What If No One Is Saying Anything?

This is the most common anxiety experienced by first time focus group leaders. One of the hardest skills to master is comfort with silence, which leaves space for the others in the group to jump into the conversation. Above all, care must be taken to preserve the social space of the group. Leaders must always be mindful of the dynamic that is occurring between people and the impact on participants’ ability to contribute their thoughts. Some people just take longer to feel comfortable in a group than others and as leaders our responsibility is to provide the opportunity for them to be heard.

What if you notice someone is reacting strongly to the discussion or getting upset with something that is said?

Establishing emotional and physical safety for focus group participants is crucial. If you notice that a participant is reacting strongly to the discussion they may be experiencing the topic or the focus group as a reminder of a previous experience or simply be deeply affected by what is being revealed within the group. We refer to this as being “triggered”. If you notice this happening it is important to act immediately to support the participant. Triggering can involve both emotional and physical discomfort when a topic resonates profoundly and could manifest in a number of ways such as recalling a painful memory, the desire to immediately leave the session, or even to burst into tears. So, it is important to have a plan in place prior to running the focus group in the event that a member becomes distressed. Not all topics are suitable for a focus group format and this too needs to be taken into consideration during the planning phase. More sensitive topics or those in which sharing confidential information is important for the research will require a one on one focused relationship between the researcher and the subject.
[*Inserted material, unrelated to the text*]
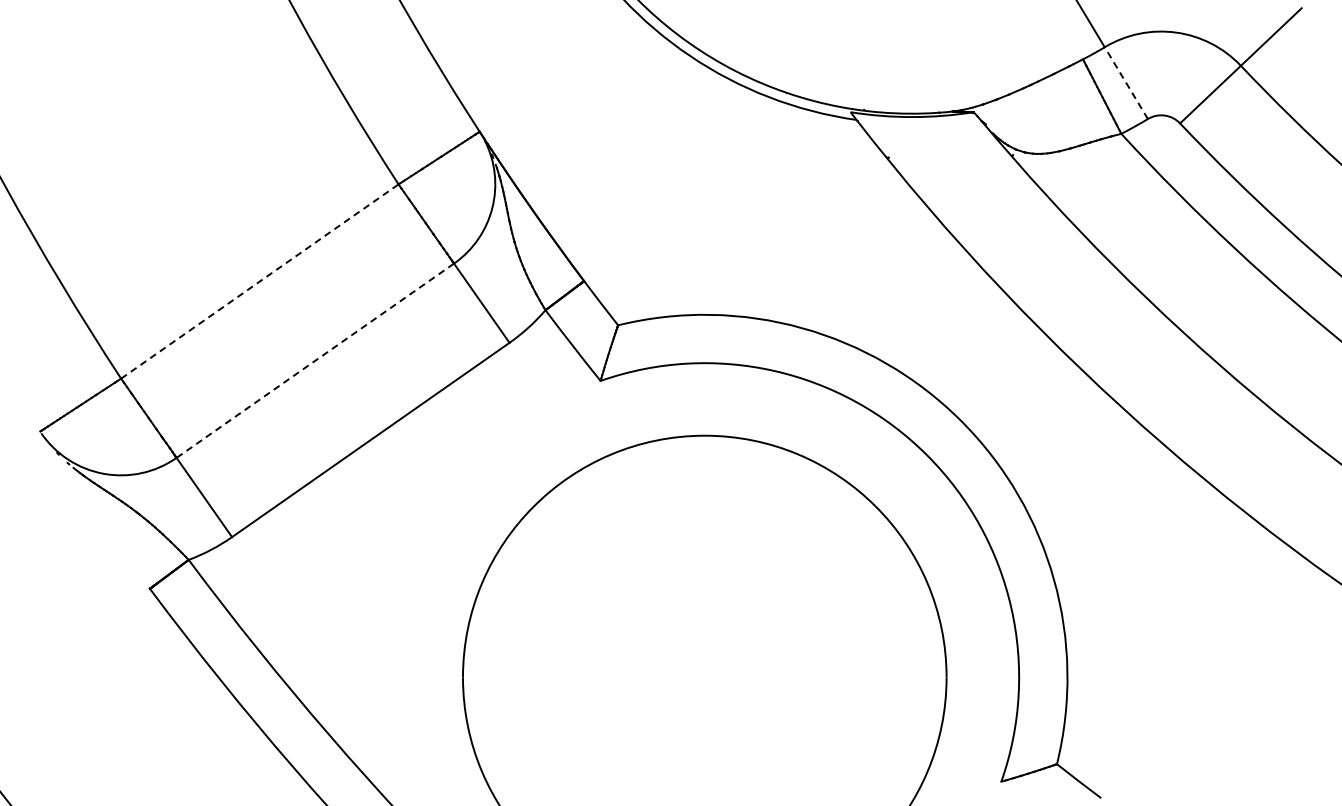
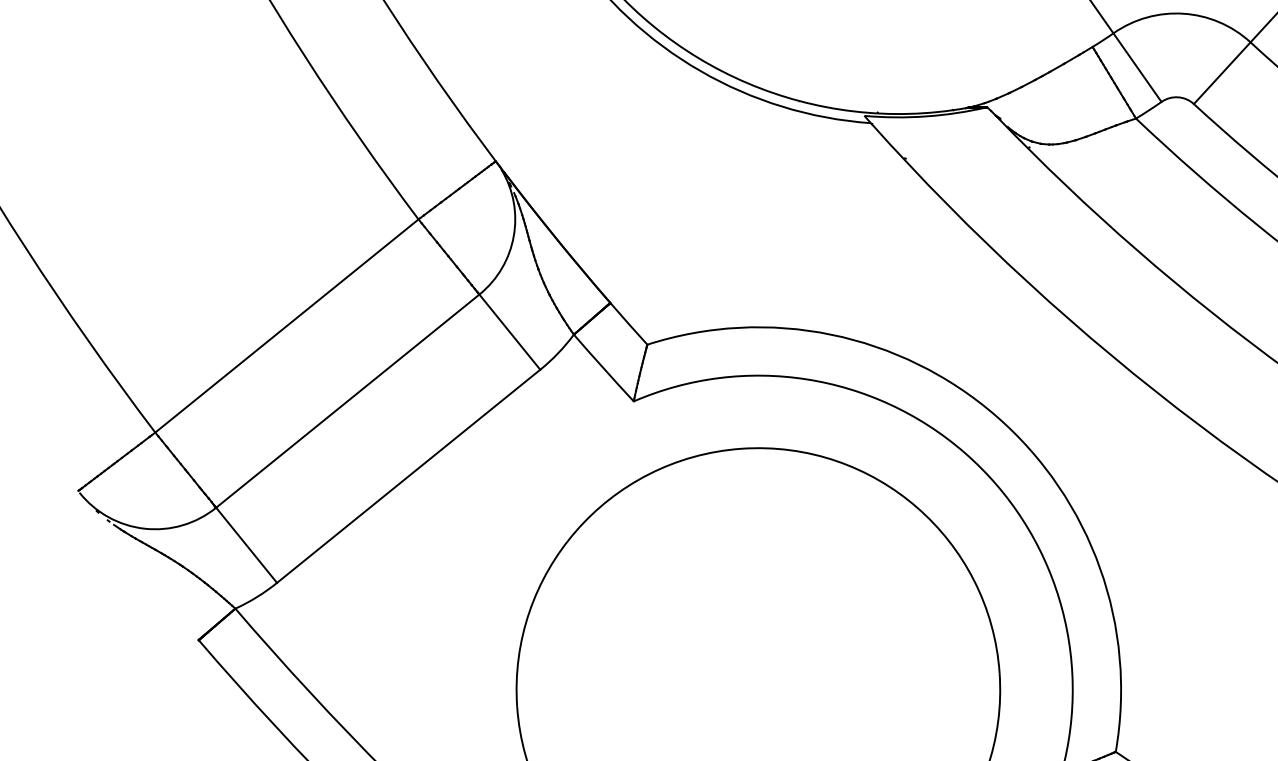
line: (1126, 83) -> (1137, 67), dashed -> solid
line: (260, 281) -> (287, 325), dashed -> solid
line: (314, 361) -> (347, 401), dashed -> solid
One cannot not always know ahead of time what may trigger a participant. In a recent study with patient instructors who are HIV positive (PHA-PI’s) we conducted focus groups following their exchange with second year medical students who were providing them with a positive diagnosis of HIV [10]. The study itself was rich and very positively received by the students, preceptors, and HIV positive Patient Instructors. In the focus groups following the sessions, however, some of the PI’s were triggered by the discussion - not the study itself but the focus group discussion afterward triggered unwanted memories and emotions that came vividly back to some of them. Discussions about experiences of loss, discrimination, rejection stuck with after few of the participants after leaving the group and going home. We had foreseen this possibility and planned for health professionals to be available on site and on call. In this way we were able to speak with and connect those who requested help to immediate healthcare support ad follow up counselling services as needed. While this is an extreme example, such triggering can occur even for seemingly benign topics. Ultimately, we cannot know if someone in the group has had an experience with the topic or with another individual in the group that the discussion may reopen. It is our ethical responsibility as researchers to be ever aware of the possibility for unintended harm to participants though our research processes, and we must do our best to mitigate this [11].

Conclusion

Focus group method is a useful qualitative approach for simulation educators seeking to turn their daily work into scholarship while reflecting the voices of many participating stakeholders. While this is a seemingly straight-forward method, it is, in reality, a quite complex and nuanced technique. This method offers busy professionals the opportunity to gather a variety of perspectives on relevant educational issues in a brief period of time. Additionally, focus group method may be combined with individual participant interviews to strengthen data by triangulating it—in order to build common themes and findings from multiple voices that offer a variety of perspectives on a common topic. As with all research methodology involving human subjects, care should be taken to ensure confidentiality and respect for participants. Potential ethical issues must also be considered from the inception of the design to the final analysis and reporting.